There is no patient or public involvement in study design, recruitment for or conduct of the study.


Control group

The conventional orthopaedic treatment: (a) no weight-bearing lower limb joint and muscle training for 4 weeks after operation, including active and passive exercises; (b) routine X-ray examinations 1 month and 2 months after operation would be performed to observe fracture healing and internal components (plates, screws).

Treatment group

Based on the conventional orthopaedic treatment in control group, TEAS treatment will be adopted bilaterally at SP36, BL23 and ST36. The acupoint locations refer to the PRC National Standard ‘Acupoint Name and Location’ (GB/T 12346-2006).38 Operation: a patient takes the supine position, the acupoint locations are wiped and disinfected with a 75% alcohol cotton ball, and, after drying, the electrode pads are pasted on. During the treatment, one set of electrodes will be applied to the BL23 on both sides, and the other set of electrodes to the SP36 and ST36 on the same side of the lower limbs. In this way, a current loop will be formed. Electrical stimulation of the lower limbs focuses on stimulating the affected limb. If it is not possible to stimulate the affected side after fixation, a contralateral acupoint can be used. The power will be turned on and the parameters adjusted. The stimulation frequency will be set to 2 Hz/100 Hz and the default value to 10 mA; its actual value (5–10 mA) will be determined by keeping the patient comfortable for 30 min at a time, every other day, for 8 weeks. Before treatment, the knob will be adjusted to the lowest position and the power gradually increased. It should not be large and then small or suddenly large and small, which would make it difficult for the patient to accept. The methods and parameters of acupoint electrical stimulation are standard parameters, which ensure the maximum safety of TEAS. The operating instrument used is the INTI brand KWD-808 I pulse therapy instrument (Su Annotation 20152261330).

Study procedure

Treatment during hospitalisation

The patients with foot and ankle fractures in the trial group accept surgical treatment and can be discharged after 1 week of hospitalisation in accordance with routine procedure; so, the treatment in the first week is performed by a professionally qualified acupuncturist. At the same time, basic orthopaedic treatment is jointly completed by a professionally qualified orthopaedic doctor and a professionally qualified rehabilitation therapist. Before the project is launched, acupuncturists, rehabilitation physicians, orthopaedic surgeons, nurses and physiotherapists will be trained in the operation methods and procedures for transcutaneous electrical acupuncture and basic orthopaedic therapy, to unify and standardise their operation.

Treatment after discharge

Treatment after discharge: the patients and their families will get standardised operation process training after their enrolment. The training team consists of two acupuncturists, an orthopaedic doctor and a rehabilitation specialist who perform the first week of treatment. The training includes TEAS and basic orthopaedic treatment. Training content: (a) therapeutic point selection of SP36, BL23 and ST36 acupoint positioning (each patient will have an acupoint positioning guide); (b) operation procedures of TEAS (each patient will have an instrument operation manual); (c) basic orthopaedic treatment content (such as active and passive weight-bearing lower limb joint and muscle training).


Primary outcomes

After being randomly assigned, all patients will receive a baseline assessment and bone turnover marker (BTM) content to be evaluated over 2 months, including: (a) bone formation markers: alkaline phosphatase (ALP), bone glaprotein (BGP) and procollagen type I N-terminal propeptide (PINP); (b) bone resorption markers: β-CTX, urine calcium/creatinine (Ca/Cr); (c) PTH.

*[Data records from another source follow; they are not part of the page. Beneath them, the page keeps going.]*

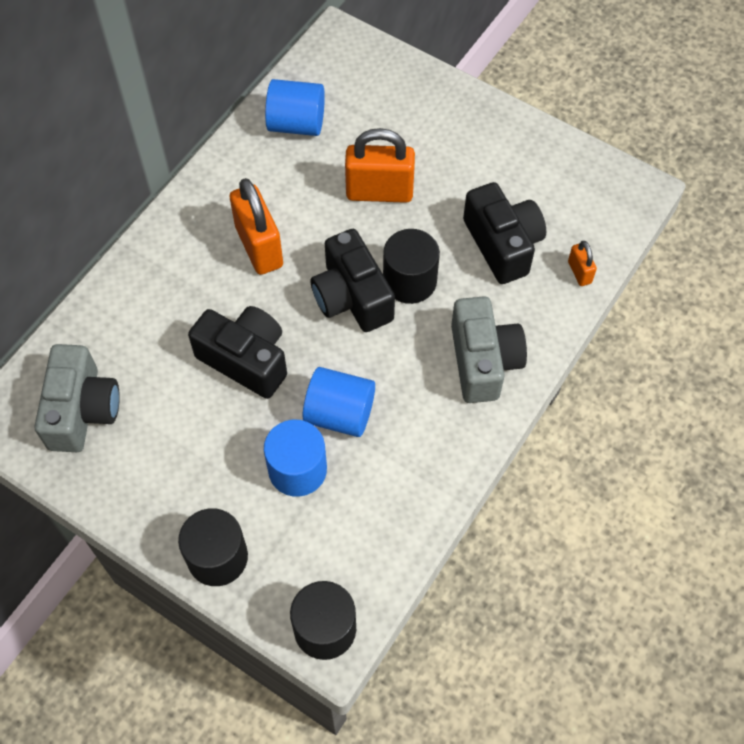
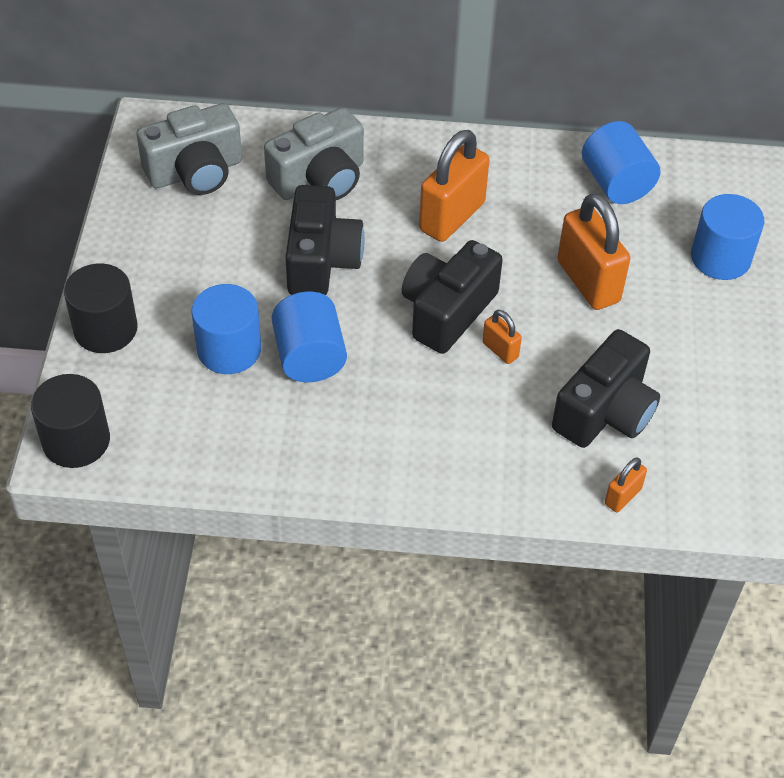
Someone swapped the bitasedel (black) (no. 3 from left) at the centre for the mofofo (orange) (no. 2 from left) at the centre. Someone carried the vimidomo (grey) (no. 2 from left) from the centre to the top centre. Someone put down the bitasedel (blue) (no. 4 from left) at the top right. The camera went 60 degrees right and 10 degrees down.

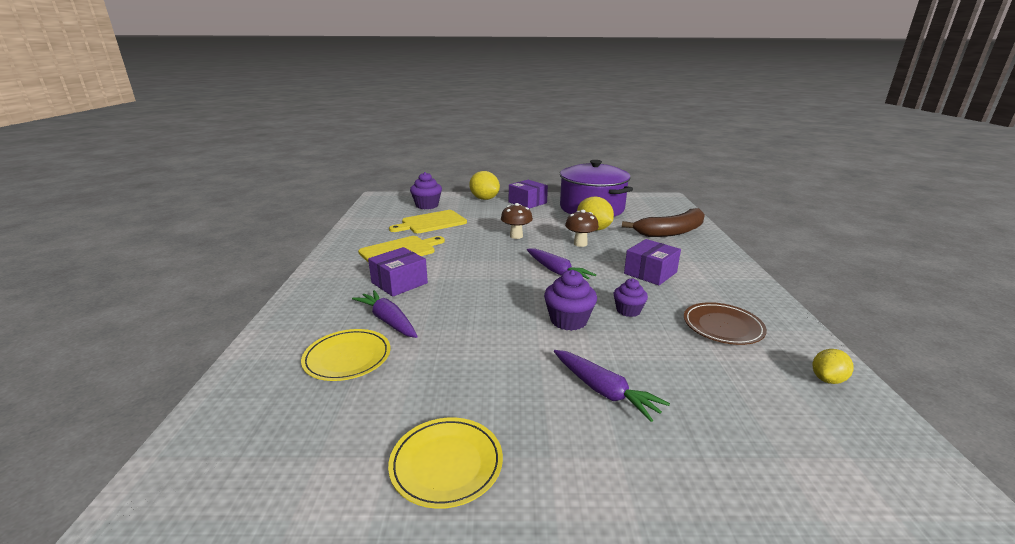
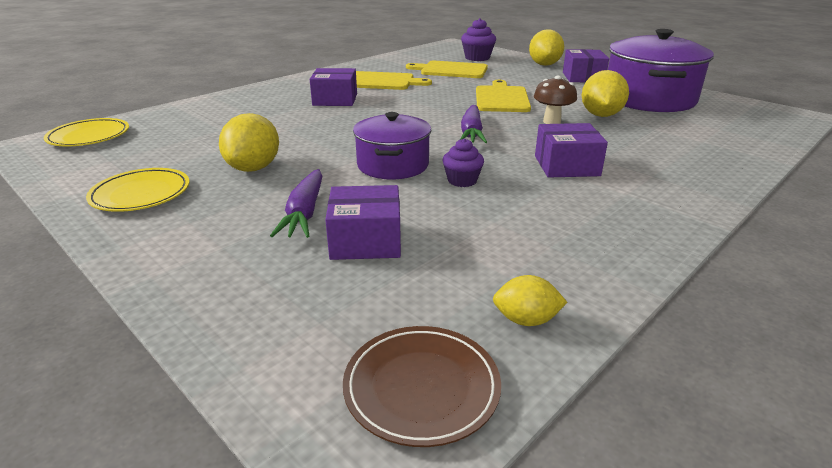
Someone carried the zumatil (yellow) (no. 1 from left) from the centre to the top left. Someone took away the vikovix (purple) (no. 1 from left) at the centre. Someone swapped the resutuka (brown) (no. 1 from left) at the centre for the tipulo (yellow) (no. 3 from left) at the top centre. Someone swapped the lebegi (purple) (no. 2 from left) at the centre for the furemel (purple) (no. 1 from left) at the top centre. Someone took away the nofizex (brown) at the centre. Someone carried the zumatil (brown) from the middle right to the bottom centre. Someone put down the nopubo (yellow) (no. 1 from left) at the top left. Someone put down the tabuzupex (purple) (no. 2 from left) at the centre. The camera went 45 degrees right and 5 degrees up.

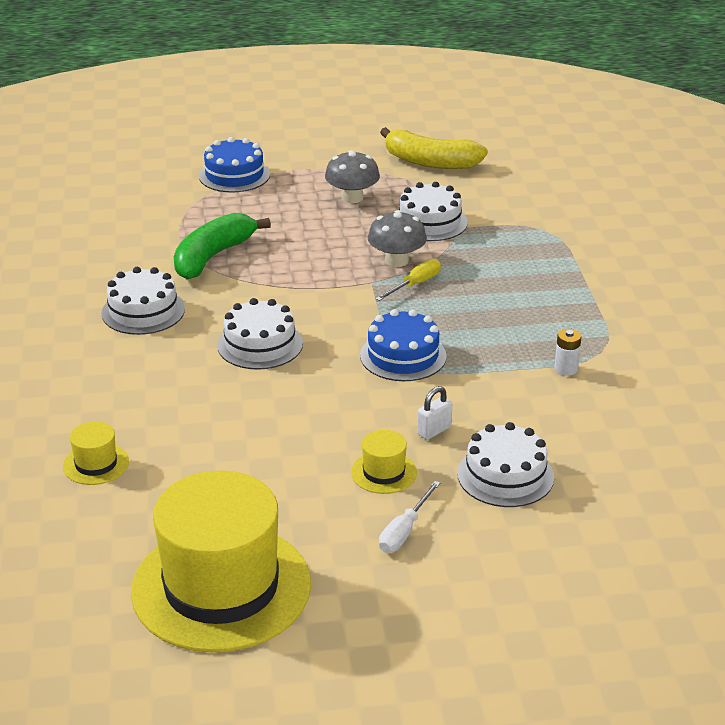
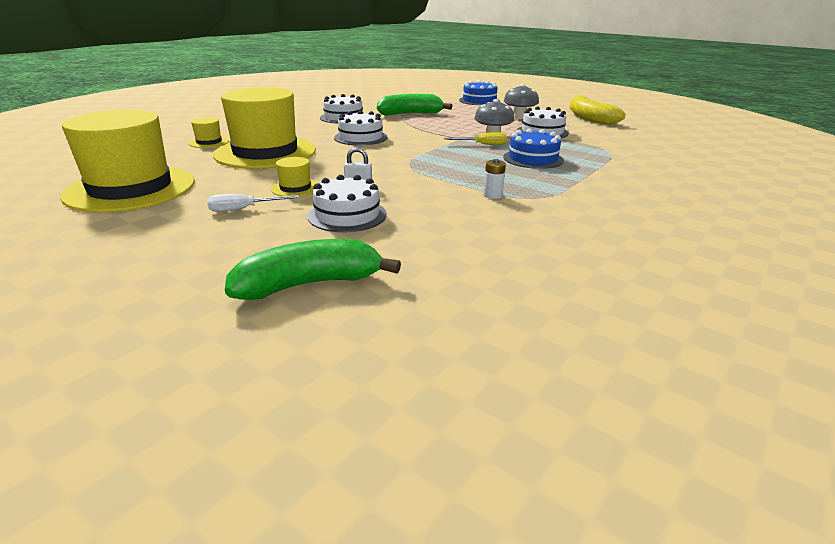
Someone carried the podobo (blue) (no. 2 from left) from the centre to the top centre. Someone put down the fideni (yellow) (no. 3 from left) at the top left. Someone put down the nofizex (green) (no. 1 from left) at the centre. The camera went 45 degrees right and 5 degrees down.

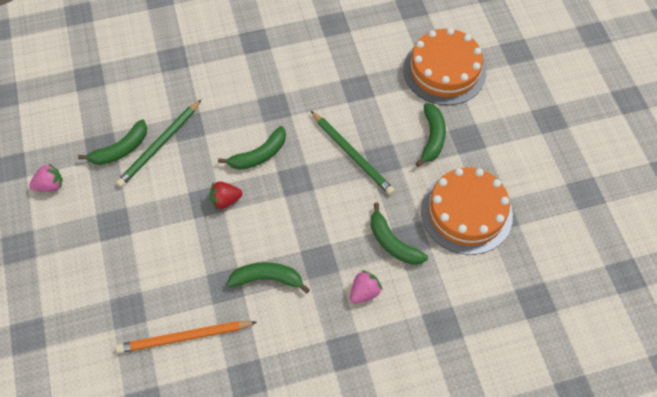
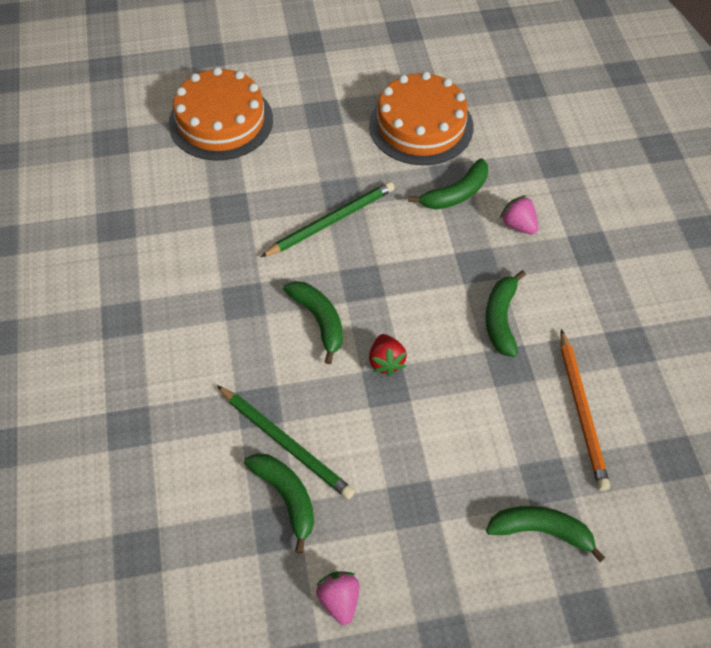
Someone carried the nofizex (green) (no. 5 from left) from the centre to the bottom right. The camera went 85 degrees left and 5 degrees down.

The primary outcome measures mean changes in BTM (BTM) and PTH from baseline to 8 weeks. Bone density provides only static parameters, which reflect changes in bone mass over a relatively long time. In order to understand the dynamic change process of bone metabolism, we need to evaluate bone metabolism markers.39 Measuring BTMs is helpful for predicting rapid bone loss. In addition, subsequent changes in bone mineral density (BMD) can be predicted on the basis of the changes in bone turnover within 1 month, which can provide early and effective prognostic measures.40 BTM can be divided into bone formation markers and bone resorption markers. Bone formation markers can reflect the activity of osteoblasts and the state of bone formation, and bone resorption markers reflect the activity of osteoclasts and the level of bone resorption.41 Bone formation markers include serum ALP, PINP, BGP. Bone resorption markers include: β-cross-linked C-telopeptide of type Ⅰ collagen (β-CTX). The bone metabolism biochemical index can reflect the state of bone turnover over time, with high sensitivity and strong specificity.42 The International Federation of Clinical Chemistry and Laboratory Medicine also recommends using serum PINP as a bone formation marker, and serum CTX as a bone resorption marker, making it a reference analyte for BTMs in clinical research.43 44

PTH has been specified in development and maturity in cartilage and bone as a crucial regulator of endochondral bone formation and bone remodelling.45 Its target is found to be cells of the osteoblast lineage.46 In addition, the only Food and Drug Administration-approved anabolic bone agent for the treatment of osteoporosis in the USA is PTH 1-34, or teriparatide.47

Secondary outcomes

Secondary results include: (a) BMD; (b) blood phosphorus and calcium in plasma. DXA and QCT will be used to measure the mean change in BMD at 8 weeks after baseline. We will use DXA to scan the participants’ L1-L4 and femurs (femoral neck, greater tuberosity, and all femurs)48 and QCT to scan the ankle of the affected limb to record and analyse changes in bone density. The measurement of BMD by DXA is the gold standard for the diagnosis of osteoporosis.49 Although DXA is simple and fast to operate and does little harm to the body, its main measurement area is BMD; that is, the sum of cortical bone and cancellous bone BMD.50 Therefore, the detection may be misdiagnosed due to tissue structure or abdominal aortic atherosclerotic and other diseases that affect the measurement accuracy.51 The DXA vertebral body BMD measurement is therefore used only to predict overall fracture risk, although it is difficult to predict the absolute risk in some individuals. In recent years, it has been discovered clinically that QCT is of great value in diagnosing osteoporosis.52 It uses phantom and analysis software to determine volume BMD on the basis of CT scans, and the measurements are not affected by cortical bone and hyperplasia.53 Bone and other influences are of great significance for physicians in analysing bone mass changes of cancellous bone and providing cross-sectional data.54

The electrochemical method will be used to detect blood phosphorus and calcium in plasma. Blood phosphorus and calcium are general biochemical markers in bone metabolism. All the assessments are presented in table 1.

Table 1

Trial flowchart

Safety evaluation

Adverse events occurring during the study will be recorded in detail, including the specific time, severity, duration and relationship with transcutaneous electrical acupuncture point stimulation. Five grading criteria will be used to evaluate the relationship between adverse events and treatment: (1) certain correlation; (2) possible correlation; (3) absolutely irrelevant; (4) may not be relevant; (5) uncertainty about the countermeasures taken and the final results.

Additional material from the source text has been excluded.